Around the streets of Fez and all over the Islamic world today, the words most often heard were “Eid Mubarak Said”. It is a greeting, a congratulation and a celebration of one of the holiest and most festive days in the Muslim calendar. Eid al-Adha - "feast of sacrifice" or "Festival of Sacrifice" or "Greater Eid" - is an important religious holiday celebrated by Muslims worldwide to commemorate the willingness of Abraham (Ibrahim) to sacrifice his son Ishmael (Isma'il) as an act of obedience to God, before God intervened to provide him with a sheep— to sacrifice instead.

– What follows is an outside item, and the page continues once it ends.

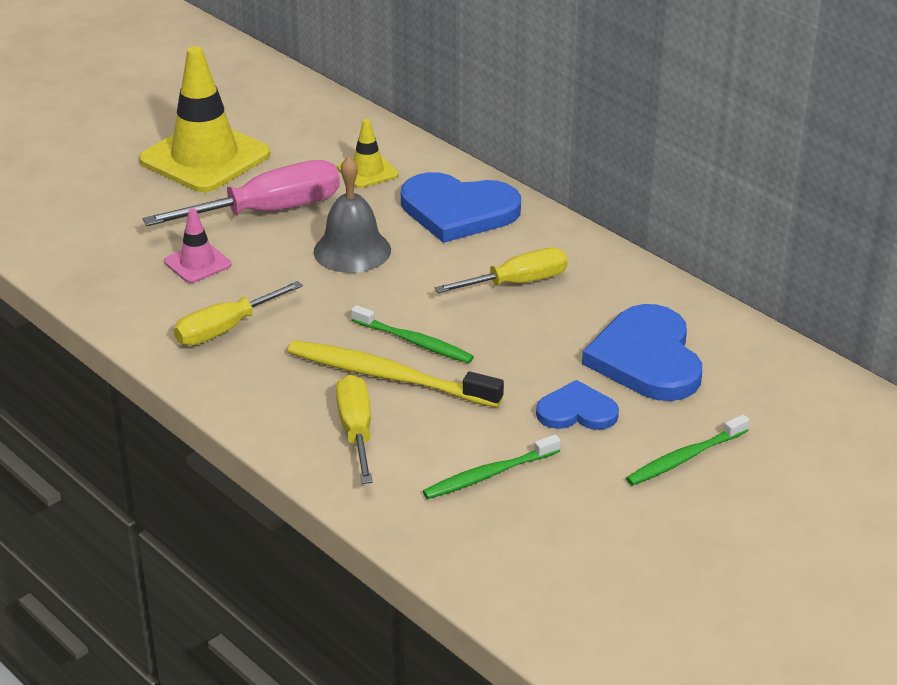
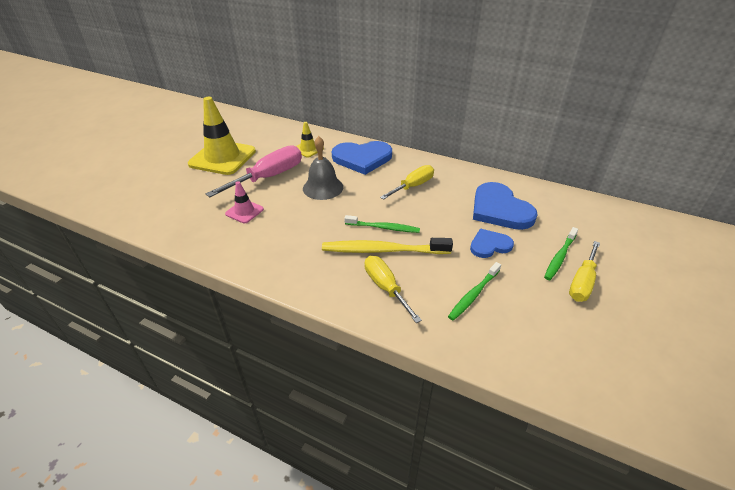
camera: 20 degrees left, 5 degrees up
(225, 329) = (278, 245): yellow screwdriver -> yellow screwdriver (582, 282)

 It is a point of honour that every family who can afford to do so purchase a sheep, so in the past two weeks, the appraisal, buying and transport of them has been the main obsession. All over the Medina, sheep are being cajoled, pushed, carried and transported. The sound most frequently heard for the past few nights is bleeting and baaring, as mystified sheep taken from their fields find themselves in strange courtyards, up on a roof terraces, or even secreted away in bathrooms.
 
All that came to an end this morning, when following the King’s example, the signal was given for the mass sacrifice to begin. The View From Fez team was invited to share the celebrations with local restaurant owner Thami and his family. Their two sheep were waiting on the terrace.


Thami and his cousins took the biggest of the two rams and laid it on its side and stroked its neck for reassurance. After a prayer, the sheep was slaughtered and immediately bled.


 

Looking on were Thami’s wife Fatima and their four month old baby son, Hamza. Within minutes it was hung and the cleaning up began.


 Then Thami cut a slit in the skin of the rear hind leg and blew into it, to make removal of the hide easier. After that it was cut open and the stomach, liver and lungs removed. The lacy fat (boulfaf) of the inner stomach lining was separated and carefully hung on a nearby washing line, for later use.

Everyone gets a go at fanning the flames
 All over the Medina fires were being prepared. Some in the street others, as at Thamis', in the main salon of the house with the flames in a ceramic pot vigorously fanned until the charcoal reached the right heat.
 

The lacy "boulfaf" ready to wrap pieces of kidney and liver



Choice pieces of heart, liver and kidney are wrapped in stomach lining and then cooked


Thami brought down the liver and kidneys, which were barbequed and then wrapped in pieces of the stomach lining, before being skewered on kebab sticks and put back on the fire. The fat sizzled and spat, and the resulting meal, served between pieces of just-baked bread, was delicious and fortifying.


 
It gave us the energy for the walk up the hill. Along the Tal’aa Kebira, as in small squares and anywhere there was a few metres of open space all over the Medina, young men were barbequing the heads and bones.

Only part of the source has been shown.